Reproduce Arthur's exit failures and then contact or badexit the relays

added GeorgKoppen202003 actualpoints::3.5 component::community/relays network-health network-health-roadmap-2020Q1 owner::gk points::2 priority::medium resolution::fixed reviewer::dgoulet severity::normal status::closed type::enhancement labels

Trac:
Keywords: N/A deleted, GeorgKoppen202001 added

I just stumbled over #24014 (moved) and #26691 (moved) for more context and a potentially bigger plan.

So, I started looking into this but I don't even get a single successful run so far (I tried twice). After a while, during the third round in the exit relay loop the script, is throwing exceptions and breaks:

main function encountered error
Traceback (most recent call last):
  File "/usr/lib/python3/dist-packages/twisted/internet/defer.py", line 501, in errback
    self._startRunCallbacks(fail)
  File "/usr/lib/python3/dist-packages/twisted/internet/defer.py", line 568, in _startRunCallbacks
    self._runCallbacks()
  File "/usr/lib/python3/dist-packages/twisted/internet/defer.py", line 654, in _runCallbacks
    current.result = callback(current.result, *args, **kw)
  File "/usr/lib/python3/dist-packages/twisted/internet/defer.py", line 1475, in gotResult
    _inlineCallbacks(r, g, status)
--- <exception caught here> ---
  File "/usr/lib/python3/dist-packages/twisted/internet/defer.py", line 1416, in _inlineCallbacks
    result = result.throwExceptionIntoGenerator(g)
  File "/usr/lib/python3/dist-packages/twisted/python/failure.py", line 491, in throwExceptionIntoGenerator
    return g.throw(self.type, self.value, self.tb)
  File "/home/gk/exit-dns/tor_dns_survey/relay_perf.py", line 125, in _main
    exit_results = await test_relays(reactor, state, socks, [guard1], exits, 10, bareIP)
  File "/home/gk/exit-dns/tor_dns_survey/relay_perf.py", line 105, in test_relays
    result = await time_two_hop(reactor, state, socks, relay, exit_node, bareIP)
  File "/home/gk/exit-dns/tor_dns_survey/relay_perf.py", line 76, in time_two_hop
    circuit_results = await build_two_hop_circuit(state, guard, exit_node)
  File "/home/gk/exit-dns/tor_dns_survey/relay_perf.py", line 54, in build_two_hop_circuit
    return { "circuit" : circuit,
builtins.UnboundLocalError: local variable 'circuit' referenced before assignment

I wonder how Arthur is running that and whether he encountered similar bugs. This is with Tor 0.3.5.8, Python 3.7.3, python3-txtorcon 18.3.0-1 on a Debian 10 system.

Trac:
Cc: nusenu, ggus to nusenu, ggus, arthuredelstein

See #29343 (moved) for an older version of this ticket.

Progress.

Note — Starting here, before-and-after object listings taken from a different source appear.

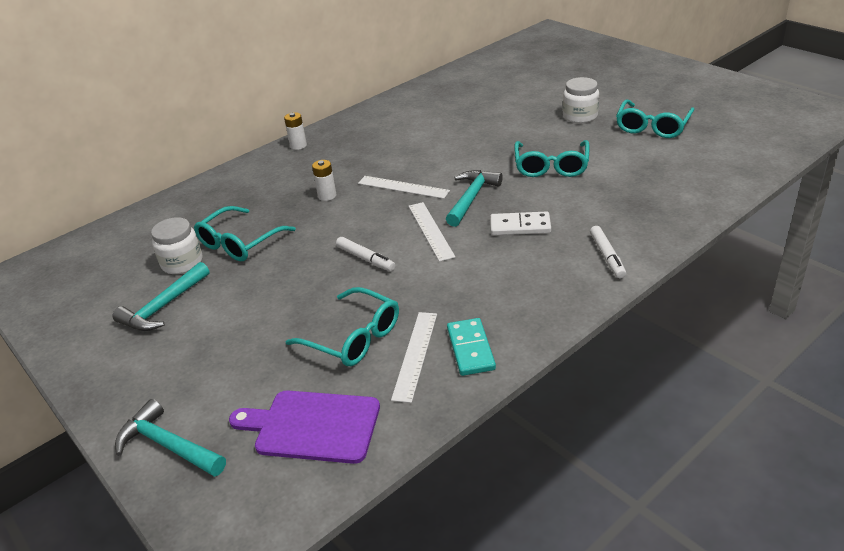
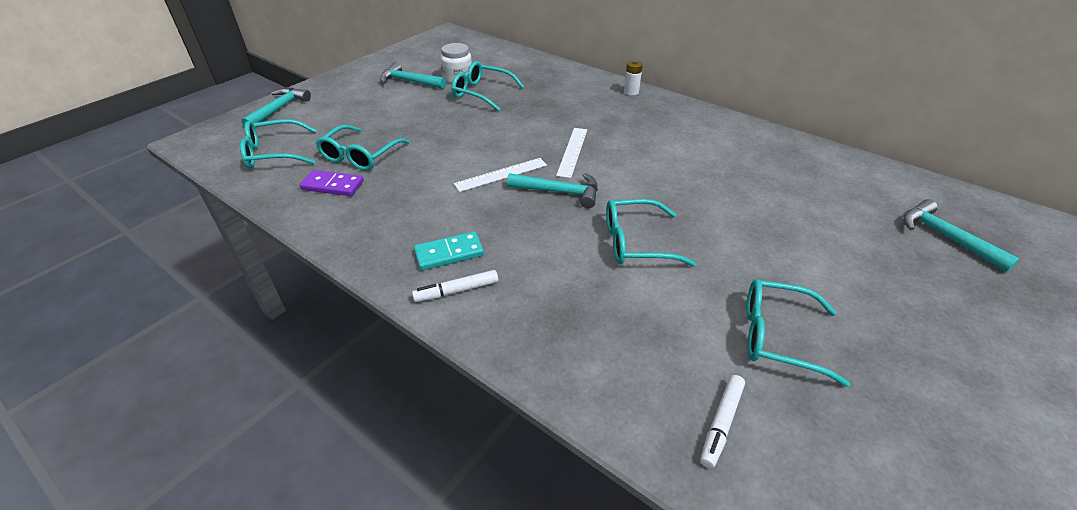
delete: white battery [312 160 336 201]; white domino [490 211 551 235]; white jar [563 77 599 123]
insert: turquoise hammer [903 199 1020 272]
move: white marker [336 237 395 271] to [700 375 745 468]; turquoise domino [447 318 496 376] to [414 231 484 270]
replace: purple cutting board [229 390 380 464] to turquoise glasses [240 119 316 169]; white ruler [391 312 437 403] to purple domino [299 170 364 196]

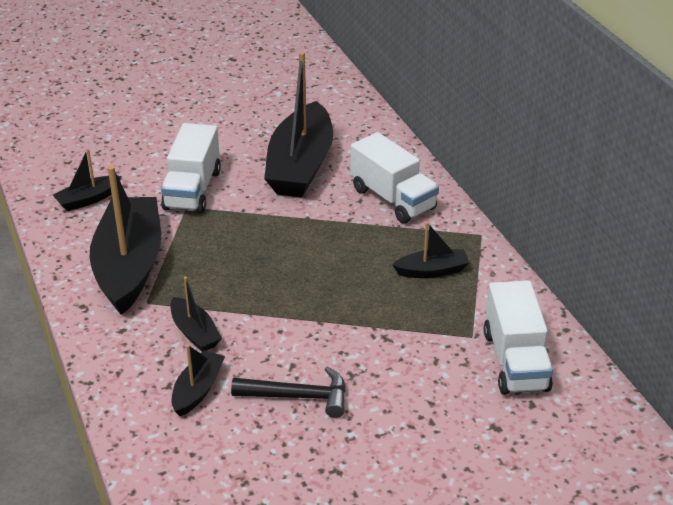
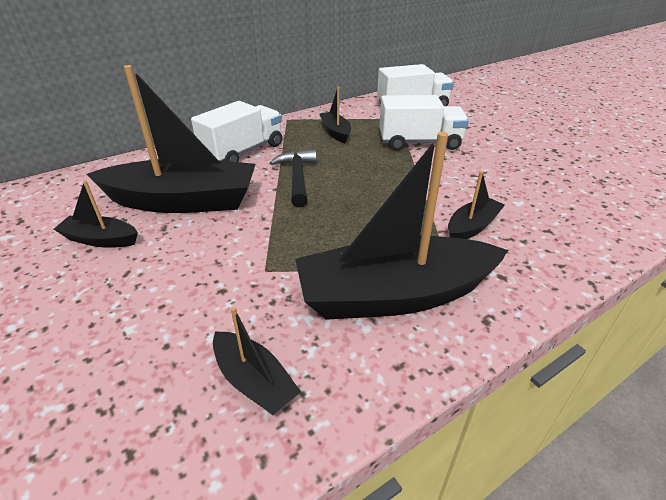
move: white truck [161 123 221 214] to [379 95 469 151]; black boat [172 344 225 416] to [54 180 138 248]; black hammer [231 366 346 418] to [270 149 317 207]

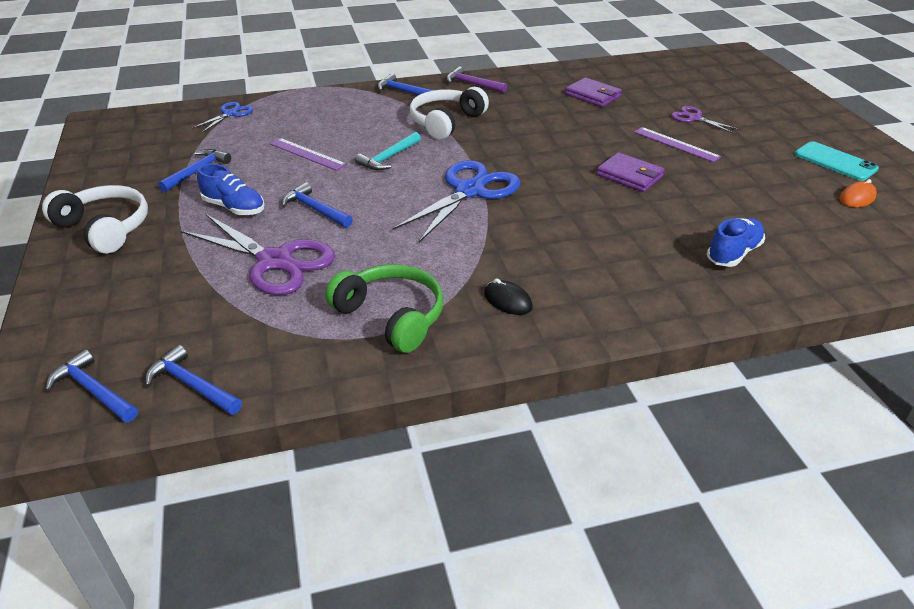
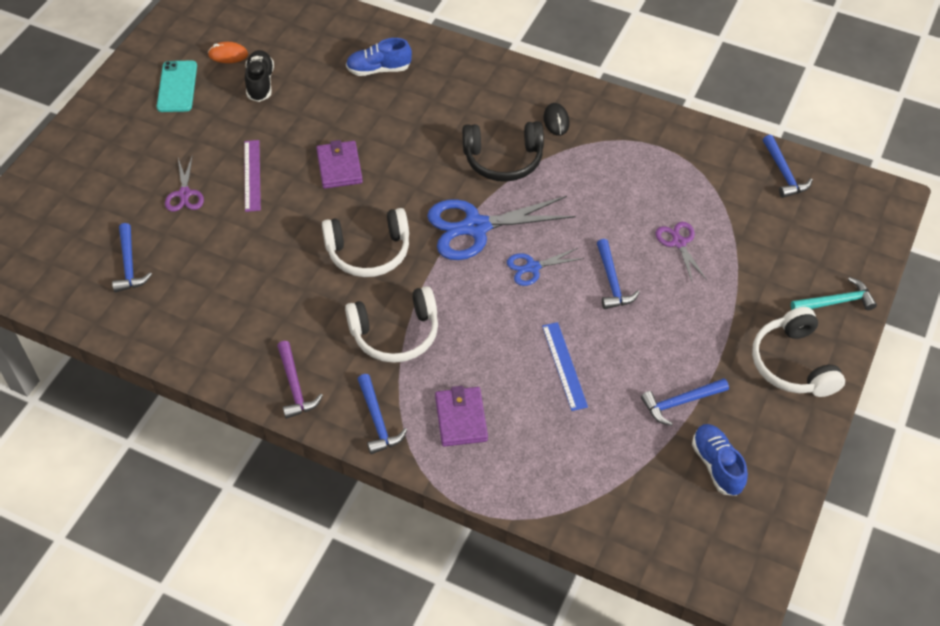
delete: green headphones [325 264 444 353]
insert: black shoe [245 50 274 102]; white headphones [322 208 409 277]; black headphones [462 121 544 182]
move: blue hammer [46 349 138 423] to [112 223 152 292]; blue scissors [192 102 253 133] to [507 247 585 286]; blue shoe [197 164 265 215] to [692 424 748 496]; turquoise hammer [355 132 421 170] to [791 277 877 310]; purple wallet [565 78 622 107] to [435 386 488 447]
recolor: purple ruler [270 138 347 171] to blue ruler [542 322 588 411]
resize: purple scissors [181 214 335 295] = [656 222 707 281] x0.51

I completed the 10 rounds of exit scanning by patching relay_perf.py:

async def build_two_hop_circuit(state, guard, exit_node):
+    circuit = {}
     success = None
     error = ""
     t_start = time.time()

Now I get a TLS error when connecting to Onionoo:

  File "/usr/lib/python3/dist-packages/twisted/internet/defer.py", line 1418, in _inlineCallbacks
    result = g.send(result)
  File "/home/gk/exit-dns/tor_dns_survey/relay_perf.py", line 127, in _main
    exit_results["_relays"] = relay_data(True)
  File "/home/gk/exit-dns/tor_dns_survey/relay_perf.py", line 28, in relay_data
    response = urllib.request.urlopen(req).read()
  File "/usr/lib/python3.7/urllib/request.py", line 222, in urlopen
    return opener.open(url, data, timeout)
  File "/usr/lib/python3.7/urllib/request.py", line 525, in open
    response = self._open(req, data)
  File "/usr/lib/python3.7/urllib/request.py", line 543, in _open
    '_open', req)
  File "/usr/lib/python3.7/urllib/request.py", line 503, in _call_chain
    result = func(*args)
  File "/usr/lib/python3.7/urllib/request.py", line 1360, in https_open
    context=self._context, check_hostname=self._check_hostname)
  File "/usr/lib/python3.7/urllib/request.py", line 1319, in do_open
    raise URLError(err)
urllib.error.URLError: <urlopen error [SSL: CERTIFICATE_VERIFY_FAILED] certificate verify failed: unable to get local issuer certificate (_ssl.c:1056)>

The problem seems to be gone on my box but I am not sure exactly what the issue was (except it's been a local one). I don't see a similar error on a different Debian Buster machine, freshly set up. Hrm.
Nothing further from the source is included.